Enfin, il ne faut pas se leurrer sur la place des petits pays au sein de l'UE. On a déjà constaté à plusieurs reprises avec quelle suffisance les grands États qui mènent l'Europe ont le réflexe de mettre au pas les autres membres lorsque surviennent des conflits d'intérêts. Les pressions exercées sur la Suisse renforcent cette image peu attrayante de l'Europe de Bruxelles. Imaginer que notre position se révélerait beaucoup plus confortable à l'intérieur de l'UE et qu'un droit de co- décision nous permettrait de défendre efficacement nos intérêts relève de l'angélisme.

 

(PGB)

 

 

Nouvelles de l'UNEC

- IRLANDE: On reste abasourdi devant la dépêche suivante tombant sur les téléscripteurs le 31 janvier:

"Dublin. Une commission gouvernementale qui enquête sur les abus sexuels et physiques commis depuis des décennies dans des institutions dirigées par l'Église catholique irlandaise, a reçu plus de 1700 plaintes. Elle devrait prendre en compte les rumeurs incontrôlables qui circulaient dans l'opinion et les médias. C'est pourquoi elle fut mise en place en l'an 2000 par le Premier Ministre Bertie Ahern, afin de poursuivre d'une manière rigoureuse une enquête sur des abus commis entre 1936 (!) et 1999 dans des écoles, orphelinats, hôpitaux et autres établissements pour handicapés, dirigés par l'Église mais financés par l'Etat. Un rapport intérimaire de 442 pages publié le vendredi 30 janvier a donné la mesure de la tâche qui attend les enquêteurs: 1712 plaintes ont été enregistrées, dont 27% de femmes, visant 1195 agresseurs présumés dans 267 institutions. Or la commission n'a pour l'instant mené une enquête complète que pour une seule institution, une ancienne école de Baltimore (sud-ouest) dirigée par l'ancien évêque local jusqu'à sa fermeture en 1950. Sans même attendre les conclusions finales de l'enquête, l'État irlandais et l'Église catholique ont commencé à verser des millions d'euros de dédommagements aux victimes de ces abus." (Source: infocatho 1.2.04). -

Nos commentaires

1) Les chrétiens, la bête immorale dans ce monde? Après les révélations du même genre orchestrées par les ennemis de l'Église aux Etats-Unis qui ne lui pardonnent pas sa position contre l'avortement, voici donc venu le temps d'abattre sa haine sur l'Église en Europe, en commençant par l'Irlande catholique.

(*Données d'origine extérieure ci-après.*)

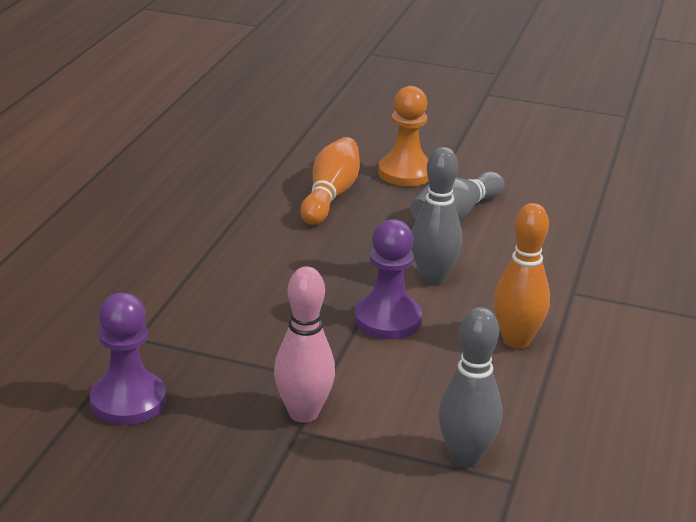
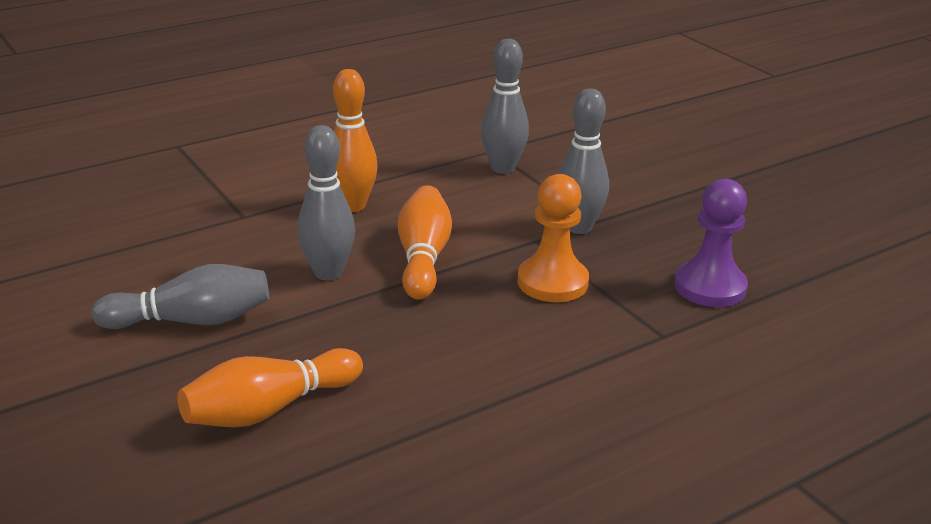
camera: 140 degrees left, 0 degrees up
(303, 413) = (578, 227): pink bowling pin -> grey bowling pin
(387, 320) = (423, 258): purple pawn -> orange bowling pin
(405, 173) = (134, 399): orange pawn -> orange pawn (552, 282)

2) Si l'on veut faire une enquête sur des plaintes concernant des crimes commis dès 1936, il faut donc des octogénaires comme témoins. Ce n'est pas une enquête morale, mais historique, avec tous les aléas liés à de telles études. Celles-ci seraient mieux menées par des historiens que par des commissaires du gouvernement.

3) Si la commission n'a complété qu'une seule étude sur une seule institution depuis 4 ans et encore sur une école qui a fermé ses portes depuis 54 ans, il faudra donc, au même rythme, 4 x 267 ans d'étude = 1068 ans pour clore cette enquête. Des dizaines de générations de commissaires pourront jouir de cette manne payée par l'Etat irlandais,en fouinant dans les bas fonds d'institutions religieuses d'antan, bref en écoutant "les rumeurs incontrôlables" de vieillards handicapés, morts depuis longtemps... Quand un État qui laisse 10.000 jeunes filles par an partir en Angleterre pour faire avorter leurs bébés, s'ingénie à accuser l'Église d'immoralité, il faudrait quand même un jour commencer à compter les cadavres des deux côtés pour faire éclater la vérité. - (ru) -

 

Heureux les cœurs purs, car ils verront Dieu (ndlr).